Predigt am 10. November 2013 in der Predigtreihe zu 1. Korinther 13 in der Antoniterkirche im Jahr 2013

Liebe Gemeinde,

in den letzten 10 Monaten sind Sie hier einen Weg miteinander gegangen; einen Weg, den zu beschreiten der Apostel Paulus eingeladen hat, als er schrieb: „Dann will ich euch einen Weg zeigen, der weit besser ist“ – besser nämlich als die vielen Gaben, die man sonst noch so in einer christlichen Gemeinde finden kann. Er meinte den Weg der Liebe, den er in seinem ersten Brief an die Gemeinde in Korinth so eindrücklich beschrieb. Seine Gedanken zu diesem Weg haben Sie kennen gelernt, angefangen von den geradezu schwärmerischen Beschreibungen der Liebe bis zu der Feststellung unserer nur vorläufigen, bruchstückhaften Erkenntnis in dieser Welt.
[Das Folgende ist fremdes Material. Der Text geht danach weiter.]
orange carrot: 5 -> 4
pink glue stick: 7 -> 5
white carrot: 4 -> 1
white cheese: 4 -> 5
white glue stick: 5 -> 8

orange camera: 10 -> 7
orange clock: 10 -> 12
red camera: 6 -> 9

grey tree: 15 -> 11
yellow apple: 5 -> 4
Und nun kommt Paulus zum Abschluss seiner Ausführungen über die Liebe: „Nun aber bleiben Glaube, Hoffnung, Liebe, diese drei. Die Liebe aber ist die größte unter ihnen.“

Ist schon das ganze sogenannte Hohelied der Liebe einer der meistzitierten biblischen Texte, so ist es dieser Vers 13 erst recht. Unzählige Brautpaare wählen ihn zum Trauspruch, in der Hoffnung, dass auch in ihrer Beziehung die Liebe unvergänglich sein möge. Aber auch außerhalb kirchlicher Räume wird dieser Vers geradezu inflationär zitiert. Ich habe interessehalber die Worte „Glaube, Liebe, Hoffnung“ mal in eine Suchmaschine im PC eingegeben und bin auf zahlreiche, teils erstaunliche Einträge gestoßen:

„Glaube, Liebe, Hoffnung“ – so heißt eine Seefahrerkneipe in Wyk auf der nordfriesischen Insel Föhr, den Kommentaren von Gästen zufolge „die urigste Kneipe der Insel“. Mit diesem Namen verbindet sich offenbar eine gewisse Seefahrerromantik. Nicht umsonst heißt auch eine Ausstellung, die noch bis Ende des Jahres in Hamburg zu sehen ist, „Glaube, Liebe, Hoffnung“. Sie zeigt Fälle von Seenot und Rettung und erinnert daran, was es bedeutet, als Schiffbrüchiger allein auf hoher See zu sein, bemüht, den Glauben und die Hoffnung nicht zu verlieren. Eine Rettung kommt einem Wunder gleich und wird von vielen, die das erlebt haben, als Geschenk eines zweiten Lebens empfunden.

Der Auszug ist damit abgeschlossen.